PORTLAND, Ore. (Reuters) - Oregon Governor Kate Brown, a Democrat who took office last month after her predecessor resigned in an influence-peddling scandal, is promoting a package of ethics and public records reform bills, the governor’s office said on Thursday.
The legislation proposed by Brown would raise the penalty for knowingly using public office for private gain and would bar statewide elected officials, as well as the governor’s spouse, from collecting fees for speaking engagements while in office.
Brown took office last month after the resignation of her predecessor, fellow Democrat John Kitzhaber, who faces a federal corruption probe into allegations that his fiancée used her unpaid position in his office for personal financial gain.
“Oregon’s government belongs to its people, and an informed, engaged populace is essential to democracy,” Brown said in a statement announcing the trio of bills.
“Another essential element is trust, and rebuilding that trust begins now. These reforms are designed to ensure the timely fulfillment of public records requests, to hold public officials accountable, and foster a culture of transparency.”
Another piece of Brown’s legislation calls for an audit of state agency responses to public records requests, to be conducted by the secretary of state’s office. The audit could be used to shape new legislation, best practices or executive orders by Brown, her office said.
The legislation would also allow other statewide elected officials, not just the governor, to appoint members of the state’s ethics commission, and would remove a requirement that any ethics review stop amid a criminal probe.
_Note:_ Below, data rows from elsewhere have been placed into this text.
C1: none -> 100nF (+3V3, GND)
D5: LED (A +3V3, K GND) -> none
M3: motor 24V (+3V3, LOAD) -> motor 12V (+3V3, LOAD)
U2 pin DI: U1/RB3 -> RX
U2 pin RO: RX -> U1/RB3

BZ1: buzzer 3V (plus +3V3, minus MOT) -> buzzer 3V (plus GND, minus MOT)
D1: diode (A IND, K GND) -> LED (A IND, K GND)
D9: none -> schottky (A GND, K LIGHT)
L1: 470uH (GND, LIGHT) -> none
Kitzhaber had been facing an ethics review as well before a criminal probe began.
Brown’s office is in the process of working on her reform legislation and seeking a sponsor, staff members said.
State Representative Julie Parrish, a Republican, has already introduced similar legislation aimed at ethics reform and met with Brown’s staff earlier this week, she said.
”We both agree that there needs to be change in the role of what the first spouse looks like,” Parrish said but added that an audit on public records requests would take too long and that any public records reforms need to go beyond state agencies.
”I don’t think hers necessarily goes as far as I’d like it to go but I think she’s tracking the right direction,” she said.